En plus de cette ségrégation vestimentaire citée ci-dessus, on observe que certains établissements opèrent une autre ségrégation qui n’existait plus depuis des dizaines d’années dans nos écoles et lycées : la séparation physique des filles et garçons. De plus en plus, ces élèves ne sont plus mélangés dans les salles de classes, on les sépare selon leur sexe, d’un coté les uns, d’un autre coté les autres.
De part ces deux ségrégations physiques et vestimentaires, qu’est-on donc en train d’apprendre aux enfants? Tout simplement qu’il y a une différence entre eux, qu’ils ne sont pas égaux. On leur donne le mauvais exemple. On cultive la discrimination et le machisme dès le plus jeune âge. Au lieu de leur inculquer des valeurs nobles, on apprend aux garçons à mépriser la femme et à la considérer comme objet. Petit à petit, on commence à changer les mentalités.

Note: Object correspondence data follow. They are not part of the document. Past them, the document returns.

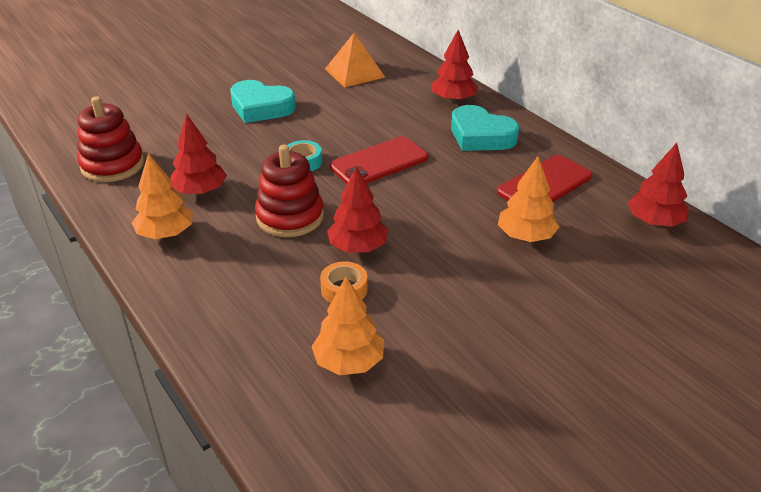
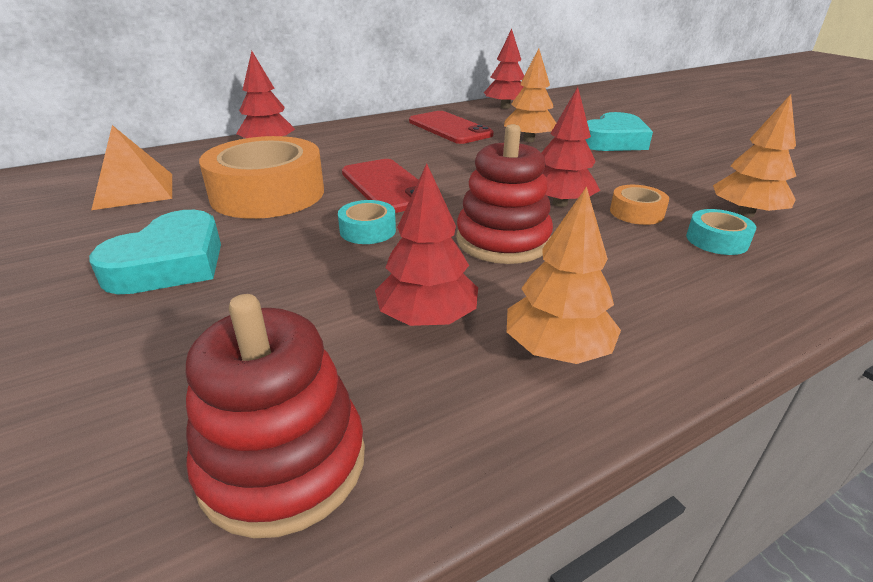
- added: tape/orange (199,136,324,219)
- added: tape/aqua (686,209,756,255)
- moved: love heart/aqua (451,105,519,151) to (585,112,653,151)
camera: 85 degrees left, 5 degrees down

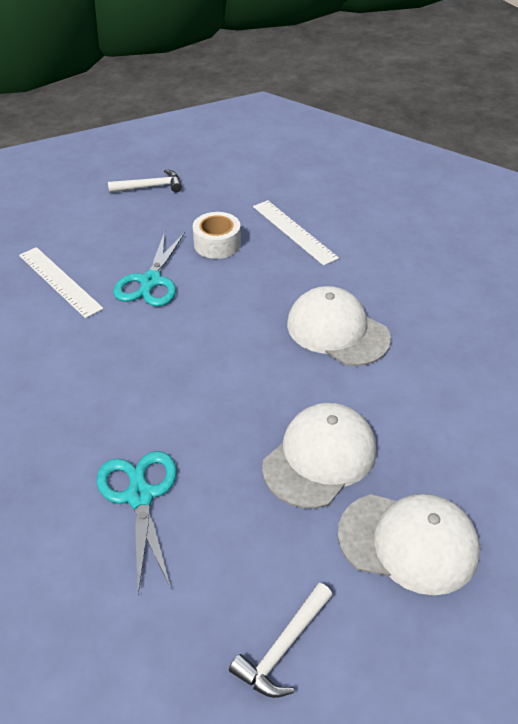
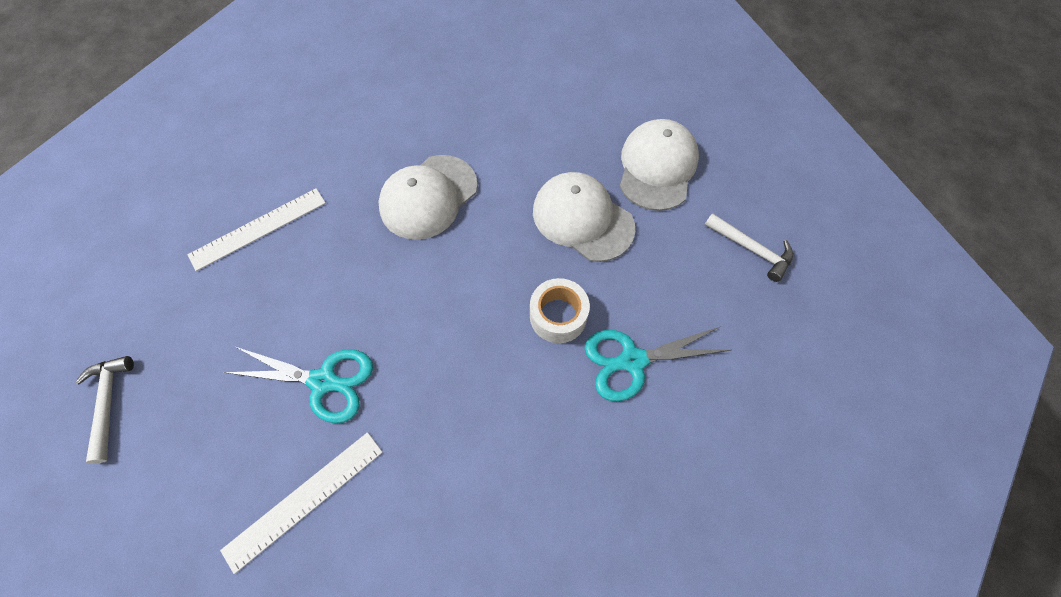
- moved: tape/snow-white (193,212,241,259) to (530,278,590,343)
camera: 90 degrees left, 20 degrees up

Il est effrayant de constater qu’il y a un retour en arrière. L’enseignement mixte est un droit acquis depuis des dizaines d’années en Tunisie. De quel droit veut-on revenir à la séparation des sexes? De quel droit revenir sur ce droit acquis? L’Etat s’est engagé dans la constitution à protéger les droits acquis des femmes, comment peut-il tolérer que dans les écoles publiques on revienne sur ce droit?
Si on tolère aujourd’hui un retour sur un droit acquis, qu’en sera-t-il demain? Des lycées pour garçons et des lycées pour filles? Et ensuite des écoles pour petites filles et des écoles pour petits garçons? Et ensuite? Des programmes scolaires pour les garçons et des programmes scolaires pour les filles? Et après, on supprimera petit à petit du programme des filles les matières qui ne servent à rien à leurs rôles d’épouse et de mères et on les remplacera par des cours de cuisine, de couture et de broderie? Et plus tard, on gardera les filles à la maison? Après tout, pourquoi les études, elles vont devenir épouses complémentaire et mamans, elles n’ont pas besoin de connaitre les maths, la littérature et les sciences…
En résumé, il s’agit là d’une quadruple stigmatisation parfaitement inconstitutionnelle: une ségrégation des sexes, une inégalité par rapport aux garçons, un coût supplémentaire pour les parents des filles et un retour sur un droit acquis ! L’Etat censé respecter la constitution est le premier qui la viole.
En plus de tout cela on formate les esprits et plus tard ces jeunes garçons, lorsqu’ils deviendront des hommes adultes, se croiront toujours supérieurs aux femmes. Et le cycle continue !
La question est de savoir combien d’établissements agissent de cette manière? Est-ce un cas isolé ou sont-ils nombreux dans ce cas?
Que fait donc le Ministère de l’Education Nationale contre ces agissements? N’y a-t-il pas un contrôle des règlements intérieurs de ces établissements? Que fait le Ministère des Affaires de la femme? Est-il au courant de cette discrimination entre les deux sexes?